EL ESCÁNDALO DEL MAL (Paul Ricoeur)

Fecha de publicación: 07-jul-2010 14:15:14

Quiero decir lo igualmente agradecido y conmovido que me siento de que se me acoja en esta comunidad, que es un resumen de la casa de mis antepasados. Y también de tener que hablar aquí en honor de Emmanuel Lévinas, colega mío, amigo mío y maestro nuestro[*].

El tema que se nos ha propuesto compartir desafía las certezas, los dog­matismos, y nos lleva a entrelazar nuestros desconciertos. Por eso en mi exposición no se encontrará sin duda el sello de una tradición establecida. Pues, si bien tenemos algunas tradiciones bien constituidas en lo que con­cierne al mal moral, al pecado, no las tenemos en absoluto en lo que res­pecta al mal padecido, al sufrimiento, o, dicho de otro modo, a la figura del hombre víctima, más que a la del hombre pecador. El hombre pecador da mucho que hablar; el hombre víctima, mucho que callar.

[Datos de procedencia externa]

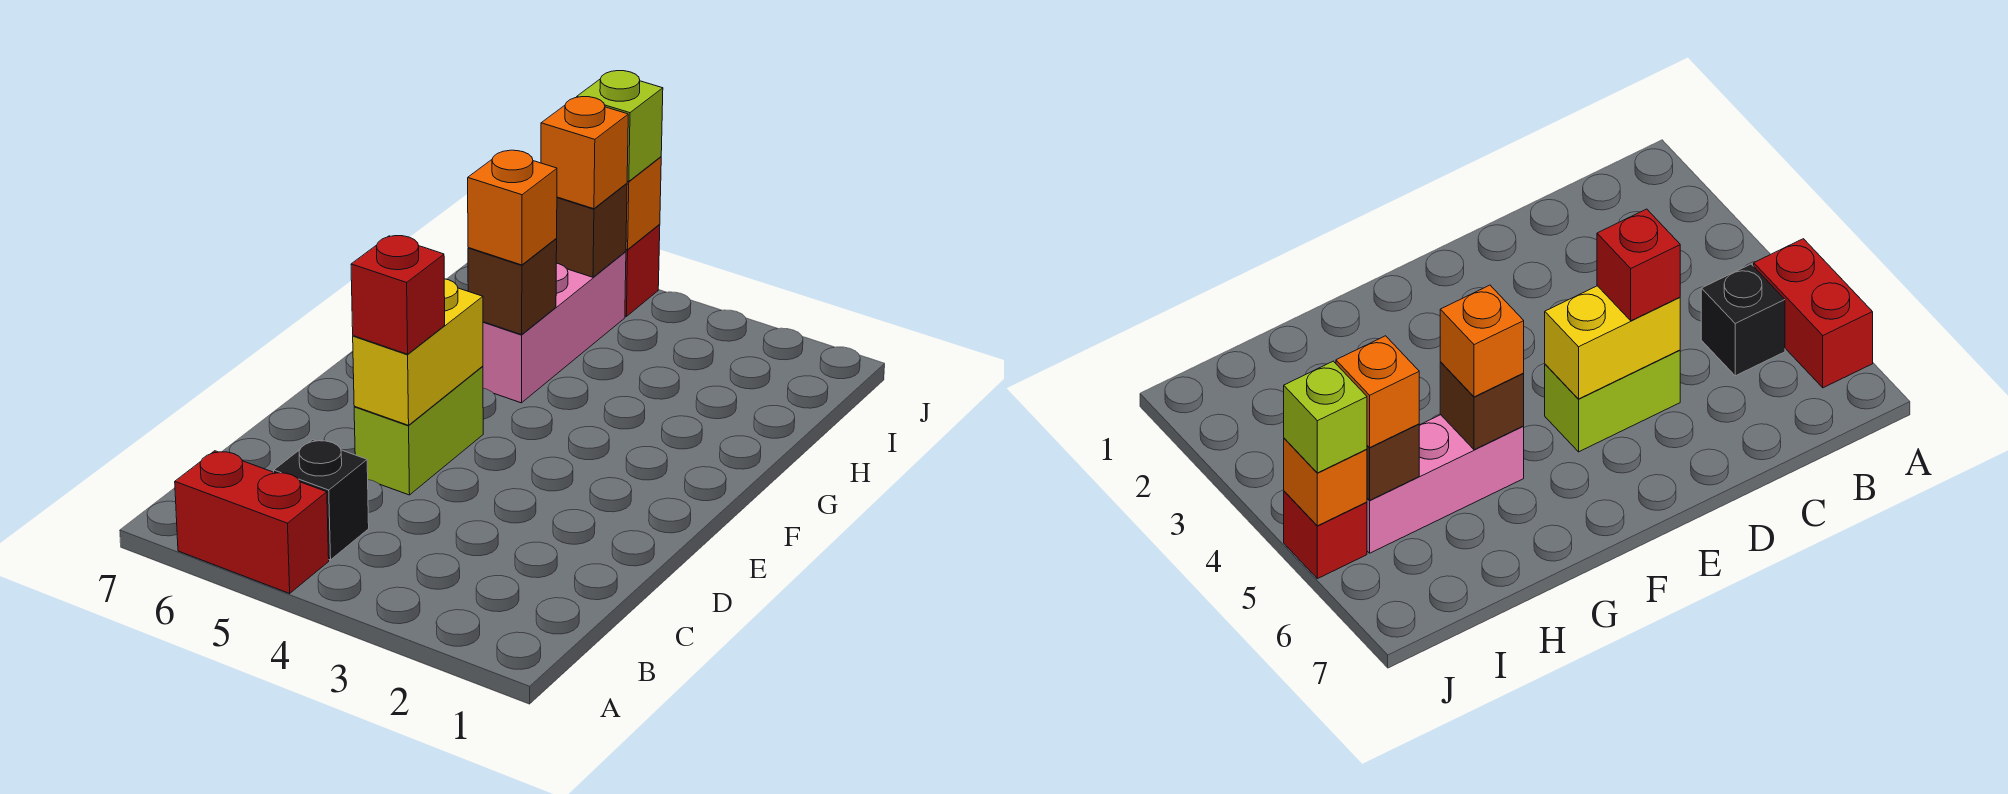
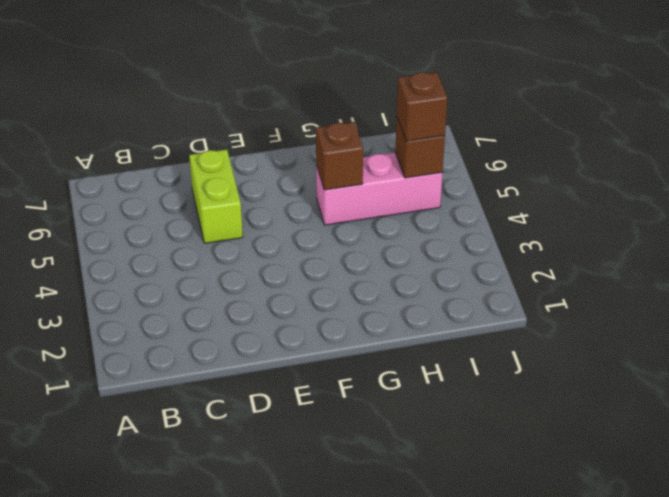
lime brick D5:D6 level 1 -> lime brick D5:E5 level 1
brown brick I5 level 3 -> orange brick I5 level 3
none -> red brick A5:A6 level 1
none -> black brick B5 level 1
none -> red brick J5 level 1

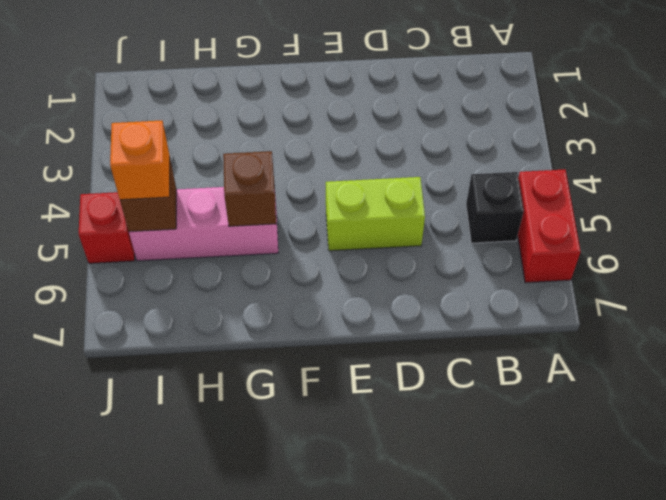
none -> yellow brick D5:E5 level 2
none -> orange brick J5 level 2
none -> red brick D5 level 3

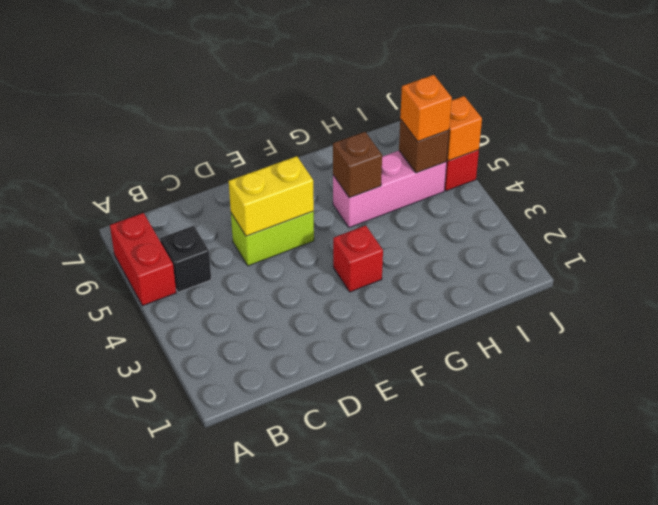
red brick F3 level 1 -> red brick D5 level 3
none -> orange brick G5 level 3
none -> lime brick J5 level 3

Querría primero determinar aquello que constituye verdaderamente un escándalo para el pensamiento y un desafío para la fe, es decir, precisa­mente ese mal que no se deja encerrar en el mal moral.

Mal moral y mal físico

Pienso, en efecto, que hay que empezar por restituir al mal físico su carácter peculiar, por separarlo de esa ganga que se llama mal en general. Que hay que luchar, por tanto, contra la tendencia a colocar bajo una mis­ma rúbrica «mal moral» y «mal físico», sin perjuicio de reflexionar ulteriormente sobre las fuerzas que impulsan siempre a reconstituir esa nebu­losa del mal.

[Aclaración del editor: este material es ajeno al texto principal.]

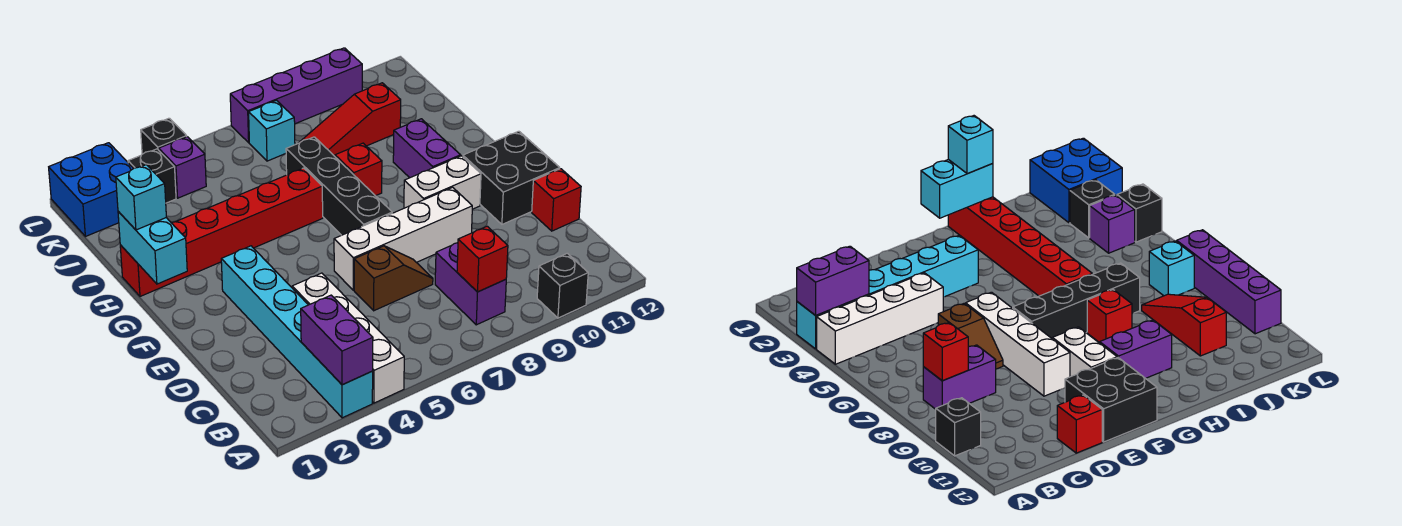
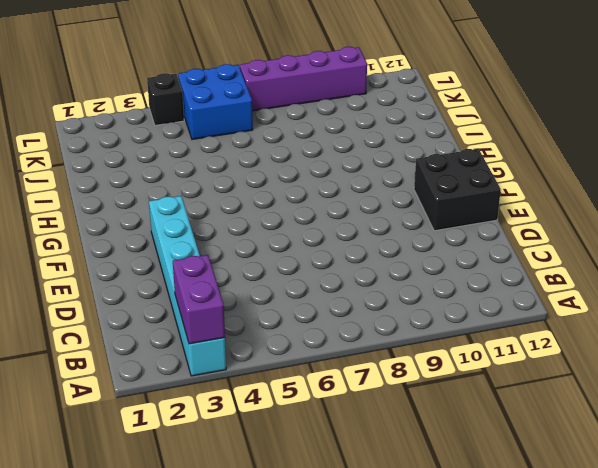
blue brick K5:L6 level 1 -> blue brick K1:L2 level 1
none -> white brick A4:D4 level 1
none -> black brick A10 level 1
none -> purple brick B8:C8 level 1

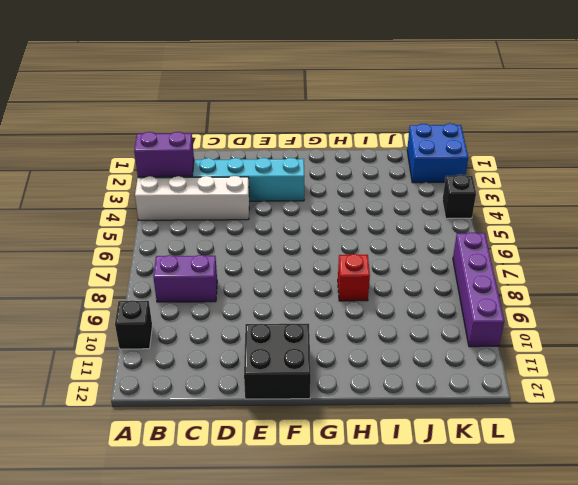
none -> brown slope D6:D7 level 1 top 6
none -> red brick D12 level 1
none -> white brick E6:E9 level 1

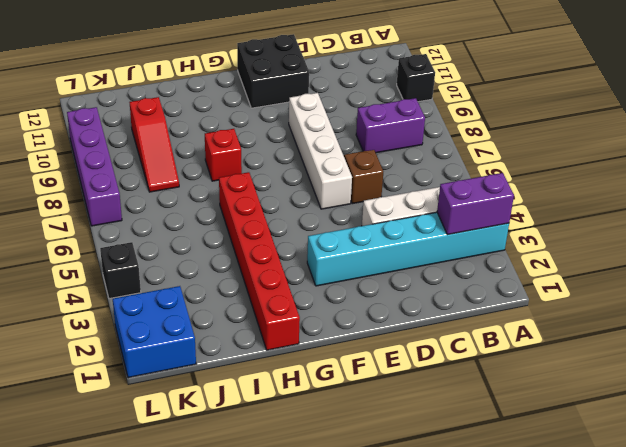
none -> red brick D12 level 1
none -> black brick F7:I7 level 1
none -> white brick F9:F10 level 1

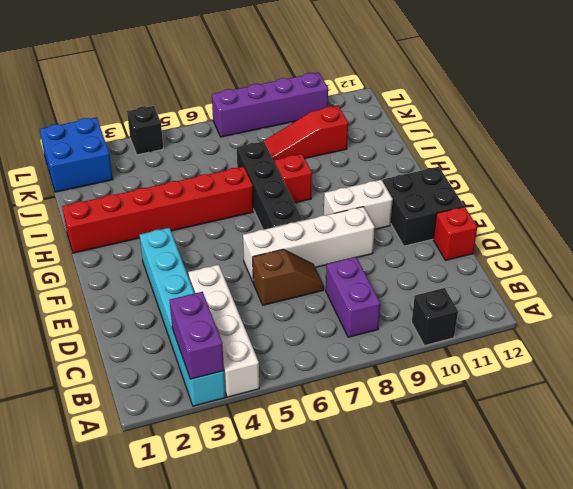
none -> purple brick G10:H10 level 1
none -> black brick K3 level 1
none -> purple brick K4 level 1

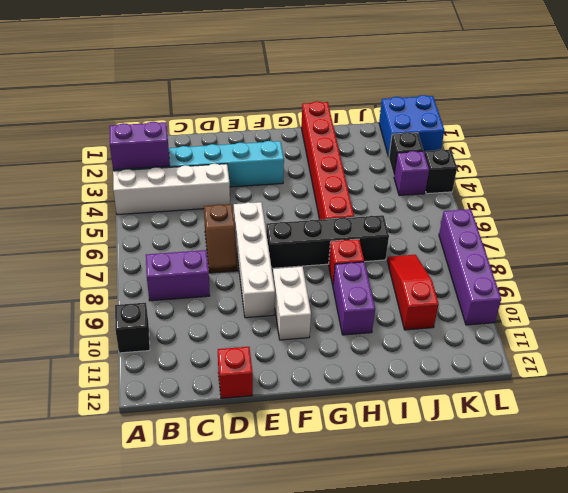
purple brick H9:H10 level 1 -> purple brick G10:H10 level 1
none -> black brick E11:F12 level 1
none -> cyan brick K7 level 1
none -> red brick B8 level 2

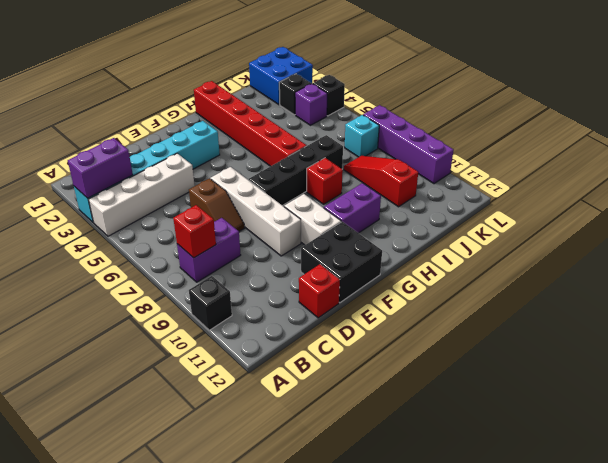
none -> cyan brick G1:H1 level 2
none -> cyan brick H1 level 3

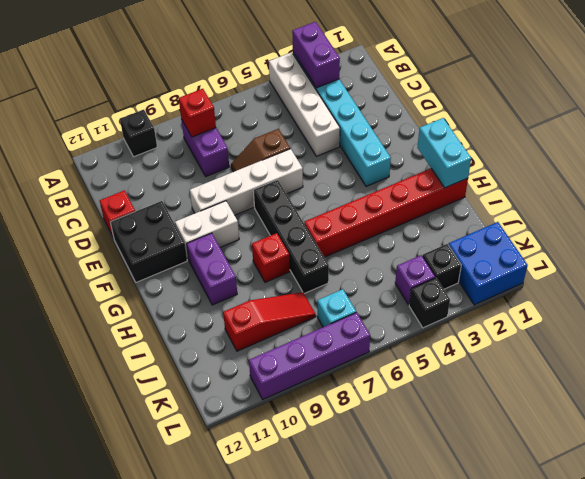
none -> cyan brick H1 level 3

Del lado del mal moral, las condiciones nos son bien conocidas. Pri­mero, un agente susceptible de ser tenido por responsable: es el elemento de imputación; luego, una violación de un código ético aceptado por la comu­nidad: es el elemento de acusación; y, por fin, la aplicación de una censura: es el elemento de castigo, que —no lo olvidemos— consiste ya en hacer sufrir. Del lado del mal físico, las condiciones son otras. Frente a la impu­tación, el padecer; frente a la acusación y al acusador, la víctima y su ver­dugo; frente a la censura y al castigo, la queja y el lamento. Entonces ¿por qué esa confusión entre las dos experiencias, si son tan diferentes? ¿Es sim­plemente una flaqueza de nuestro lenguaje? Por una parte, sin duda (y hago aquí alusión para los filósofos al expediente adoptado por Kant, al principio de su Ensayo sobre el Mal Radical, de distinguir entre das Böse y das Übel). Pero, aparte de que Kant habla mucho de das Böse y nada de das Übel, queda por explicar por qué los dos términos son tan difíciles de dis­tinguir. ¿Es porque las dos experiencias están extraordinariamente enreda­das? Tampoco esto es dudoso. En efecto, en la medida en que el hombre hace padecer al hombre, el sufrir nace de un cierto modo del obrar; la mal­dad, la violencia, producen el sufrimiento. Y, además, el sufrir —como la misma palabra pena indica— resulta «legítimamente» —o así por lo menos lo creen los hombres— de la acción. Al menos por estas dos razo­nes las dos formas del mal están tan estrechamente mezcladas que uno puede preguntarse qué parte tendría verdaderamente el mal físico si se lle­gase a eliminar el increíble cúmulo de sufrimiento que los hombres infli­gen a los hombres. Pero pienso que es necesario indagar más hondamente la razón de esta perpetua reconstitución de la unidad del mal. Todo sucede como si fueran las mismas fuerzas demoníacas las que a la vez engendra­ran el hacer el mal y el padecer el mal, como si el mal fuera un misterio, una especie de Urgrund del que no se viese aflorar más que dos fragmentos separados, el obrar mal y el sufrir.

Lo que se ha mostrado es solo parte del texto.